Perera suggests additional security measures won’t change the mindset of a young man carrying a weapon through campus, and instead touts the “Men’s Team” created by the university’s Centre for Human Rights. It’s a peer-to-peer outreach group that he’s been supporting to further the anti-violence conversation.
Watch: Two women suffered non-life-threatening injures after a shooting inside York University March 6.
Do metal detectors protect, or manufacture fear?
Carleton University criminologist Darryl Davies has studied evidence-based crime prevention, gun control, youth gangs, and policing—and even spent time teaching in the Saskatchewan Penitentiary.
He believes mandatory high school and university anti-violence courses that instill respect, tolerance and civic values—particularly given Canada’s multicultural society—is the only way to prevent violence on campus and beyond.
“Security can be static or dynamic; it doesn’t matter. Whether you’re being frisked as you come through the gates or you’re insisting that everybody be armed … to me is absurd. The solution to preventing violence is to teach a society to be non-violent.”
Davies said more extreme measures like metal detectors at entrances would be contrary to the freedom associated with education in a democratic society.
“We can’t start manufacturing fear and all of a sudden saying, ‘These places are not safe’—it’s just absolute rubbish,” he said. “It just fuels bigotry, narrow-mindedness, the ignorance and the furtherance of violence.”
Learning the behaviour of a shooter
But what about when the place becomes unsafe in what American law officials refer to as an “active shooter” situation?
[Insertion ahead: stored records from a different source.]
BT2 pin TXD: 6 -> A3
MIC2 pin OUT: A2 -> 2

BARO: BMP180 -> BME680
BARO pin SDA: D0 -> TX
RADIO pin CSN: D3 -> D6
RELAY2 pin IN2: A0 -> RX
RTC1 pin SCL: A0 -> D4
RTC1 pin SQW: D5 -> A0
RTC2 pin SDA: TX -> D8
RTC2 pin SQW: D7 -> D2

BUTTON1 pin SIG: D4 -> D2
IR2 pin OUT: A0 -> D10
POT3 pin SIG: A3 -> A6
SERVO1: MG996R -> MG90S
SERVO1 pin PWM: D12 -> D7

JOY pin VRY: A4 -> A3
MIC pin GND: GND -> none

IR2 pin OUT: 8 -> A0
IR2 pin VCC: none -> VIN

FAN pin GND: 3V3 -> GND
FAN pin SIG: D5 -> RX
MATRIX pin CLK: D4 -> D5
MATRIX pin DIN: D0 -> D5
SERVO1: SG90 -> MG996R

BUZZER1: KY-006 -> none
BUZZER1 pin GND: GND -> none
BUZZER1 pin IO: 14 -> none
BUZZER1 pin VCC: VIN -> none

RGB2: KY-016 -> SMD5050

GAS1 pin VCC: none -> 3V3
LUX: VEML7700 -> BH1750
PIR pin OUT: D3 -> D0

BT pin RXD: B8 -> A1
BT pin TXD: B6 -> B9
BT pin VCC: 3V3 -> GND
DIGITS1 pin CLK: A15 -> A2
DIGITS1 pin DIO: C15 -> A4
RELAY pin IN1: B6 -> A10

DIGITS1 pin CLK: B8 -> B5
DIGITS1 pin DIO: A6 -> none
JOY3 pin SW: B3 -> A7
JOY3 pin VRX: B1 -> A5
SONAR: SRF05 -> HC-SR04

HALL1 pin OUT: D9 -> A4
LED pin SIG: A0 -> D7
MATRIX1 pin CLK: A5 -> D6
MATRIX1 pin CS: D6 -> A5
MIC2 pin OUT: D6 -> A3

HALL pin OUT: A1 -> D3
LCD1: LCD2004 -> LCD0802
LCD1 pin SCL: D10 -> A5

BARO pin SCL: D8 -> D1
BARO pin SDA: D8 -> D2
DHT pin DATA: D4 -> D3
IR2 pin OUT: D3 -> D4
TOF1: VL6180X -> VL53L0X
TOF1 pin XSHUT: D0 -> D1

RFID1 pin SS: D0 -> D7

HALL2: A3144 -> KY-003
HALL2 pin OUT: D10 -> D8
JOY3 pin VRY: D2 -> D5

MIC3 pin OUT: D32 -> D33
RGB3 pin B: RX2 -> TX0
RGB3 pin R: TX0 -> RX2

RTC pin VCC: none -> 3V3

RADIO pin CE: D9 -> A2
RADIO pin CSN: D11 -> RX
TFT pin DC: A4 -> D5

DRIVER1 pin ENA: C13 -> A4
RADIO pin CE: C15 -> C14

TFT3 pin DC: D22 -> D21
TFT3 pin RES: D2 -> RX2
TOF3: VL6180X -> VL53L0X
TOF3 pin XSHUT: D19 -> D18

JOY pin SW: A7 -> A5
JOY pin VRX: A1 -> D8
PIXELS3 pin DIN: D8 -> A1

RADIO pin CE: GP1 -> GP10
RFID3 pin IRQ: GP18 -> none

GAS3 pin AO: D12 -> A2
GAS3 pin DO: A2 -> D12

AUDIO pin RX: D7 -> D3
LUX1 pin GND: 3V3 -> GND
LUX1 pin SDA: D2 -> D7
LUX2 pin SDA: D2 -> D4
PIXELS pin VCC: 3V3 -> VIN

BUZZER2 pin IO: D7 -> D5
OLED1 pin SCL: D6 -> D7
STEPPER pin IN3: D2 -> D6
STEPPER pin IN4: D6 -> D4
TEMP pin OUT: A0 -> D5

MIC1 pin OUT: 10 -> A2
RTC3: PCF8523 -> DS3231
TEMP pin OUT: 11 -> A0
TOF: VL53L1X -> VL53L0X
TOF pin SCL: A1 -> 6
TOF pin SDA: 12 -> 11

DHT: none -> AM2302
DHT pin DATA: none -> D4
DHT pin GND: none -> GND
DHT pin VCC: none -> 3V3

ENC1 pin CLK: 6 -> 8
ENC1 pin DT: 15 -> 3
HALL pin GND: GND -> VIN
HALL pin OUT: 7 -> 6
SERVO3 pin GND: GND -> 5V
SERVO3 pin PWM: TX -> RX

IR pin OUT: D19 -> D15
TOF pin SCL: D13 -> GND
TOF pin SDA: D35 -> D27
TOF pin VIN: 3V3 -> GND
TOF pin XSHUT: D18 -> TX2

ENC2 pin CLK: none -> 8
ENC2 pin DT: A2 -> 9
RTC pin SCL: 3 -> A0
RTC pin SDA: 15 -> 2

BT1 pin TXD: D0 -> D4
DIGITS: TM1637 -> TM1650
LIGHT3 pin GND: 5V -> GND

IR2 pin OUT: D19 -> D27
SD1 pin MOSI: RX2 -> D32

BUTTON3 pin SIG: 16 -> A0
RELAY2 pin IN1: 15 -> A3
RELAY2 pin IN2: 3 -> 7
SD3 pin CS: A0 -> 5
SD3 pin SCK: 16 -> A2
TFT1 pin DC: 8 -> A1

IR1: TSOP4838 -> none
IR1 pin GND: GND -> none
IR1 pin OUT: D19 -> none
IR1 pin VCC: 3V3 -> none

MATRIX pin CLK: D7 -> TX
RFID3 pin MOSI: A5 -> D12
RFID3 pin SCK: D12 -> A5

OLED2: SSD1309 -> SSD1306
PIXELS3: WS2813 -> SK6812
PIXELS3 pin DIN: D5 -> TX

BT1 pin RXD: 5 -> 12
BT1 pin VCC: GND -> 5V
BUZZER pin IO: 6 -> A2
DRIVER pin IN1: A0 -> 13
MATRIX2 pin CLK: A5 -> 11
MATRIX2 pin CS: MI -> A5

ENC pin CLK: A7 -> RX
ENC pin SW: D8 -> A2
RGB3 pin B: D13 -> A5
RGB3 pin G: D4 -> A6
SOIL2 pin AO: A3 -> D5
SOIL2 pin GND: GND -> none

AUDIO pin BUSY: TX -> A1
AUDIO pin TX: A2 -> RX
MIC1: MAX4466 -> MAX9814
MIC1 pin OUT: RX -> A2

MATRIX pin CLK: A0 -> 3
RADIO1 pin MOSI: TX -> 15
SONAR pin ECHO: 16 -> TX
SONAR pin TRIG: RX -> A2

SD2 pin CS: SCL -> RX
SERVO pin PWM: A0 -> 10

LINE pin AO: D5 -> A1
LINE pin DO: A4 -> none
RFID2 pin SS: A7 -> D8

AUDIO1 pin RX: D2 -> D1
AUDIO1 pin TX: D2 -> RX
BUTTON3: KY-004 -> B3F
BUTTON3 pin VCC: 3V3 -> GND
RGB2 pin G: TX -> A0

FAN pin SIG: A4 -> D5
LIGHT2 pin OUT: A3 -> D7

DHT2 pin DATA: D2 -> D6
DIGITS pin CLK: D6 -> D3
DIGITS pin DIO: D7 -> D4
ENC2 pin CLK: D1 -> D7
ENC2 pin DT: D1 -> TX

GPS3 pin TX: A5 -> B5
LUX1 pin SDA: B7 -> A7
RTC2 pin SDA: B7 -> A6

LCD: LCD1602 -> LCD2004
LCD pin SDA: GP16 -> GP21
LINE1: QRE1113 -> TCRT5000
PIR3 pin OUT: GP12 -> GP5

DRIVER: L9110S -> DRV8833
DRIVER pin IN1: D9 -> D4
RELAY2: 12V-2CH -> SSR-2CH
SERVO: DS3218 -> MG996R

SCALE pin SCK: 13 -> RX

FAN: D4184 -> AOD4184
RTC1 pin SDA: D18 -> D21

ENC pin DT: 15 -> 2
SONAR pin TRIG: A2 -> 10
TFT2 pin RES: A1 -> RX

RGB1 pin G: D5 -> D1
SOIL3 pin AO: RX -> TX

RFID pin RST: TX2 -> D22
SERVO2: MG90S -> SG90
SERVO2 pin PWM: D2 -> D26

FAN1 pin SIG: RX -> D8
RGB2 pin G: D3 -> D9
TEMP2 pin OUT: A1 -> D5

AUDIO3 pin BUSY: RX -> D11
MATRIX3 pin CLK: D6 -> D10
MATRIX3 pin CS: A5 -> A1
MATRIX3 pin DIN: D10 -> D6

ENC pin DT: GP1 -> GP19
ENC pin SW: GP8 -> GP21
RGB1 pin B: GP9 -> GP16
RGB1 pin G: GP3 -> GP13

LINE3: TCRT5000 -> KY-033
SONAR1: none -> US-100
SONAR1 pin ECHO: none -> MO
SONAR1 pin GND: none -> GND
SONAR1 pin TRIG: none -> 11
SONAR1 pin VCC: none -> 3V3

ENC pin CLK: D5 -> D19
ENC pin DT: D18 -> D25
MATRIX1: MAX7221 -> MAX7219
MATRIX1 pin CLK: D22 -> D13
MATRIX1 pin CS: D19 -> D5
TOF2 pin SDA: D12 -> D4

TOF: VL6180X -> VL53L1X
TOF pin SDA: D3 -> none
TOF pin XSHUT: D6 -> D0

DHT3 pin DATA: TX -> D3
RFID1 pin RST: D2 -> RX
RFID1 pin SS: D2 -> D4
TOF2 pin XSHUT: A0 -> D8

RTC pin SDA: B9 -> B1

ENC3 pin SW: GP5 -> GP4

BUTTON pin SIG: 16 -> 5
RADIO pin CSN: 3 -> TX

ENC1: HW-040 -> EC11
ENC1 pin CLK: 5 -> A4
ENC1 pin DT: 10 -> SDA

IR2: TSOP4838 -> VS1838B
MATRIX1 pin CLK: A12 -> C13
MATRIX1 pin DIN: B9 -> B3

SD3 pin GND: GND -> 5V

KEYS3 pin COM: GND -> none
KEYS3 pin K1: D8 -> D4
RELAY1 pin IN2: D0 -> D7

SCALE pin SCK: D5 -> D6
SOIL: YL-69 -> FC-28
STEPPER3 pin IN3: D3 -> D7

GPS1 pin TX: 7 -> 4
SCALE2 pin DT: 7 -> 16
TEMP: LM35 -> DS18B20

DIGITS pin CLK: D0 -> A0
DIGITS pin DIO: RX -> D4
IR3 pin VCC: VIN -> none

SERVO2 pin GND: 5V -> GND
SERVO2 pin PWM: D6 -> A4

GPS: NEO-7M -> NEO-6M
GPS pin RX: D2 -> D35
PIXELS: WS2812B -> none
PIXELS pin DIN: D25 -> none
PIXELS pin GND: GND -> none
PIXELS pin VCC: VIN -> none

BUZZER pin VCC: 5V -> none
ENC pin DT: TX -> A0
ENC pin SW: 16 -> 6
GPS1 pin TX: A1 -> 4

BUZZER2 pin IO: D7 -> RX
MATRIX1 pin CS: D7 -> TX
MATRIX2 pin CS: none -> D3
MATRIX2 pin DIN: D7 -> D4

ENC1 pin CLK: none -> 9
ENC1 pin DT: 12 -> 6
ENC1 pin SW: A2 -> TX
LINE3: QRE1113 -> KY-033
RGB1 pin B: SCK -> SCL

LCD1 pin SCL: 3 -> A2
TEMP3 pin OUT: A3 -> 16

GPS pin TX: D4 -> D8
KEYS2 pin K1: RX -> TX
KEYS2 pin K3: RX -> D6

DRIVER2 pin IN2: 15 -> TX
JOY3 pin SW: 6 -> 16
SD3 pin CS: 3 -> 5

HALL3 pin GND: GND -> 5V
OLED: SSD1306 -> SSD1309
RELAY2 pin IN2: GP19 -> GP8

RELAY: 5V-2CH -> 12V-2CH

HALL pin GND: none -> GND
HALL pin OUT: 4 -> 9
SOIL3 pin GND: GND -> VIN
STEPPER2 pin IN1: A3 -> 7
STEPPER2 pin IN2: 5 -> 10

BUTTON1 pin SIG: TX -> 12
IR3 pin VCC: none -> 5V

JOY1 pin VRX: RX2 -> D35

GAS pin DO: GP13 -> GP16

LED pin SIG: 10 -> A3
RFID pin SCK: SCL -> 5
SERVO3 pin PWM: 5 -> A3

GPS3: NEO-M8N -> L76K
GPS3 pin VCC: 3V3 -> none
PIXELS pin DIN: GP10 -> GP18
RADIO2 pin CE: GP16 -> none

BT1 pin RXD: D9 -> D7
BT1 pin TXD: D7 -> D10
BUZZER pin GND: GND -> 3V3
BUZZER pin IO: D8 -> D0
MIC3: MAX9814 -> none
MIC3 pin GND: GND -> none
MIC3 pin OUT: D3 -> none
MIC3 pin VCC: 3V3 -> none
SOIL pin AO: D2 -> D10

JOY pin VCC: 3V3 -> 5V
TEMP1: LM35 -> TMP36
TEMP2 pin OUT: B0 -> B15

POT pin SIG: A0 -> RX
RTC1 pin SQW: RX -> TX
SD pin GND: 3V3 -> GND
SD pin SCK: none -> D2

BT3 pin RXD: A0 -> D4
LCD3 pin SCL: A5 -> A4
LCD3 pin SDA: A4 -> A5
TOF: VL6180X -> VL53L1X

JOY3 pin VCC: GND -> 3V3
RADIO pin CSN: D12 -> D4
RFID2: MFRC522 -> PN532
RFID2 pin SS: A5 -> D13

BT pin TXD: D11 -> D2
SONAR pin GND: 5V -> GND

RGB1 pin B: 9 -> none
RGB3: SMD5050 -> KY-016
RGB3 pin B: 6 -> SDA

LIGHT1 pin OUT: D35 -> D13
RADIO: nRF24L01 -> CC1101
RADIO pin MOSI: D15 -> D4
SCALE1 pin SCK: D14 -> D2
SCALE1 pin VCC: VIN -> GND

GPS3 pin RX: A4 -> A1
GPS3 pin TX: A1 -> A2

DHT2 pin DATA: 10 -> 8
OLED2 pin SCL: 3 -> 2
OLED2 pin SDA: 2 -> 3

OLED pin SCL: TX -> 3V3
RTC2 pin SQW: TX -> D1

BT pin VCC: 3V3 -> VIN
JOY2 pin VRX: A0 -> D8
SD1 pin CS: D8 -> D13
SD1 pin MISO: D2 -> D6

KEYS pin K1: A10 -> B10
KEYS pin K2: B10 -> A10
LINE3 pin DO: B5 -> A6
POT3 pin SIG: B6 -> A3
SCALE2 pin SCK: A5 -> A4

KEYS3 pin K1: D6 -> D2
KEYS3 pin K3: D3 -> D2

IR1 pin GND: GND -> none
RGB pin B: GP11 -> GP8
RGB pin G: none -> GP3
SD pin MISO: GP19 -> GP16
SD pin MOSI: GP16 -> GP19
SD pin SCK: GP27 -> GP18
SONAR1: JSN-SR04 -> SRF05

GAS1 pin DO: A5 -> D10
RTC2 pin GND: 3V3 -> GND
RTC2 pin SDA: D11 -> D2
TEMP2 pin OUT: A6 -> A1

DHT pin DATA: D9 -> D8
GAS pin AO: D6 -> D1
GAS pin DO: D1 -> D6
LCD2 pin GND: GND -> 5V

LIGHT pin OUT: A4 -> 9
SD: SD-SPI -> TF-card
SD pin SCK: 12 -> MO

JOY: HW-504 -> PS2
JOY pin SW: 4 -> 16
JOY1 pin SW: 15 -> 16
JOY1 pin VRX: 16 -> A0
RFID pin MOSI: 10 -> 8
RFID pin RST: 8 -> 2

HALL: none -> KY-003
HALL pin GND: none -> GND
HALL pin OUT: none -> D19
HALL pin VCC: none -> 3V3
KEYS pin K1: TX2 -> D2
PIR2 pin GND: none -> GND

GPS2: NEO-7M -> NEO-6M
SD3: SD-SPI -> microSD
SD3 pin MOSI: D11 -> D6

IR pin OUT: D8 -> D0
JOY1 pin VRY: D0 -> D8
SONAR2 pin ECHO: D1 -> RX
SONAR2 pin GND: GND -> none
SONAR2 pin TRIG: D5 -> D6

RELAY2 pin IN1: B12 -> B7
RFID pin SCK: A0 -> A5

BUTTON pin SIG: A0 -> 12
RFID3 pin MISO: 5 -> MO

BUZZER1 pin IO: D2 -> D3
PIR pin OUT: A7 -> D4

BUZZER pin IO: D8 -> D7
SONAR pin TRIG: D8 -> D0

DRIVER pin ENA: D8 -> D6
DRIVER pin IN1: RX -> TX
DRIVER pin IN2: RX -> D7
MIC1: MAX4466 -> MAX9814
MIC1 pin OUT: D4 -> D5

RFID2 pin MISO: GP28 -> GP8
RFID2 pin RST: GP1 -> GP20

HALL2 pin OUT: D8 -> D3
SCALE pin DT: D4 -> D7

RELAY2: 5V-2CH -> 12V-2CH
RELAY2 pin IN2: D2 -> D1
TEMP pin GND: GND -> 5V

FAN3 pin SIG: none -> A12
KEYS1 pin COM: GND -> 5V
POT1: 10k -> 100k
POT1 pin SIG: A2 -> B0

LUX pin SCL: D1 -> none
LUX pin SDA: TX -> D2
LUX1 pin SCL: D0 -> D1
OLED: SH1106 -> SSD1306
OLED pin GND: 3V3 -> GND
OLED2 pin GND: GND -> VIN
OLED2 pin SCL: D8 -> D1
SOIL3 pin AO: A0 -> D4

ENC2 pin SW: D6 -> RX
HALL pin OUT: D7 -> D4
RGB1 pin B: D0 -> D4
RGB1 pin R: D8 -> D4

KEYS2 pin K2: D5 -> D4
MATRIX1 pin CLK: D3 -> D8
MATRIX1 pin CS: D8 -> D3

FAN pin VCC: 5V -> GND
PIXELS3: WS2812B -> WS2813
Michael Dorn is executive director of Safe Havens International – the world’s largest school safety centre, based in the U.S. but frequently working with officials in Canada and more than 20 other countries around the world.
Dorn said Canada tends to be a “bit behind the U.S.” on these techniques.
“From the feedback I’ve gotten from my Canadian audiences –police officers, educators, so forth—I gather we’ve had a lot more government funding here than you have in Canada,” he said, citing federal government funding.
“University police departments here, they have full swat teams, bomb robots, things like that.”
Dorn said Canada—along with countries in Africa and South America—also falls behind when it comes to the “level of assessment.” He describes working with 40-person teams made up of architects, attorneys, police chiefs, school security, and engineers.
“What they’re doing is they’re using a great deal of data and evaluation to determine what this district is going to do to prevent violence, and accidental deaths, and to be prepared for emergencies. That’s done at a very high level here in the U.S.”